Published by under Doves & Chickens

Eurasian collared-dove (photo by Chuck Tague)

PABIRDS was a-buzz this month about a non-native species that's rapidly expanding across North America.  Though not yet established in Pennsylvania this bird has been seen in New York City.   Will it get here soon?

Originally native to India, the Eurasian collared-dove (Streptopelia decaocto) is non-migratory but habitually disperses northwest when its population expands.  It began its conquest of North America by human accident when a breeder released his flock of 50 birds in the mid 1970s after some escaped during a burglary in New Providence, Bahamas.  As the population expanded in the Bahamas the doves looked northwest and found ... Florida!  180 miles of ocean was not a barrier.  Eurasian collared-doves were found nesting south of Miami in 1982.

By now the Eurasian collared-dove is resident from Florida to Seattle, from southwestern Canada to northeastern Mexico.  The Northeast is the only chunk of the continent they haven't conquered yet.  Considering that they prefer urban and suburban settings with bird feeders and trees, it's only a matter for time before they completely cover the U.S.

How do you recognize a Eurasian collared-dove?  They're similar to mourning doves, pictured below, but bulkier with a black collar, a squared-off tail and, unlike escaped turtledoves, gray undertail vent feathers.  Here's a photo of a Eurasian collared-dove in flight and here's a mourning dove.  Notice the difference in tail shape.  The collared-dove's three-coo song is different too.
Mourning dove (photo by Chuck Tague)

Some worry that Eurasian collared-doves will displace mourning doves but it doesn't seem to be the case -- at least in Florida where Cornell Lab's Project Feederwatch studied both species in 2011.  Careful counts revealed that "Contrary to expectations researchers found that the abundance of native dove species was generally greater at sites with collared-doves than at sites without collared-doves." Click here to read more.
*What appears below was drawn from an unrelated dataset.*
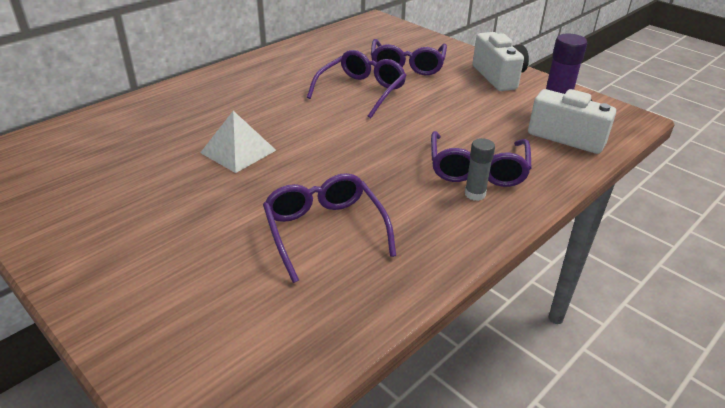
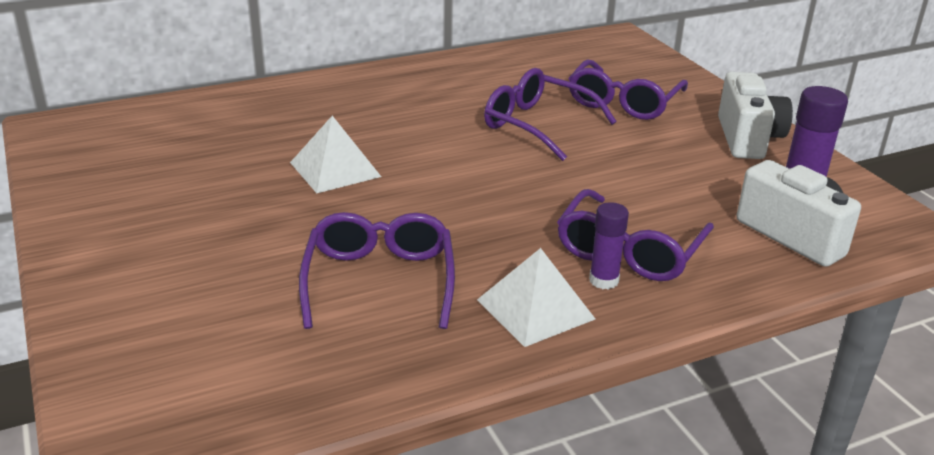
camera: 20 degrees right, 5 degrees down
(361, 91) = (537, 125): purple glasses -> purple glasses turned 105 degrees counterclockwise
(445, 225) = (535, 309): none -> white pyramid
(475, 194) = (603, 280): grey glue stick -> purple glue stick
What does the future hold for us?  Eurasian collared-doves are resident to the south and west.  They're working their way up the coast and have made it to the Outer Banks of North Caorlina.  This month Vern Gauthier saw a pair in Lancaster County, PA.  They've been spotted in New York City.

Are they coming soon to Pittsburgh?  We should start watching!


(photos by Chuck Tague ... who lives in Florida where Eurasian collared-doves are well established)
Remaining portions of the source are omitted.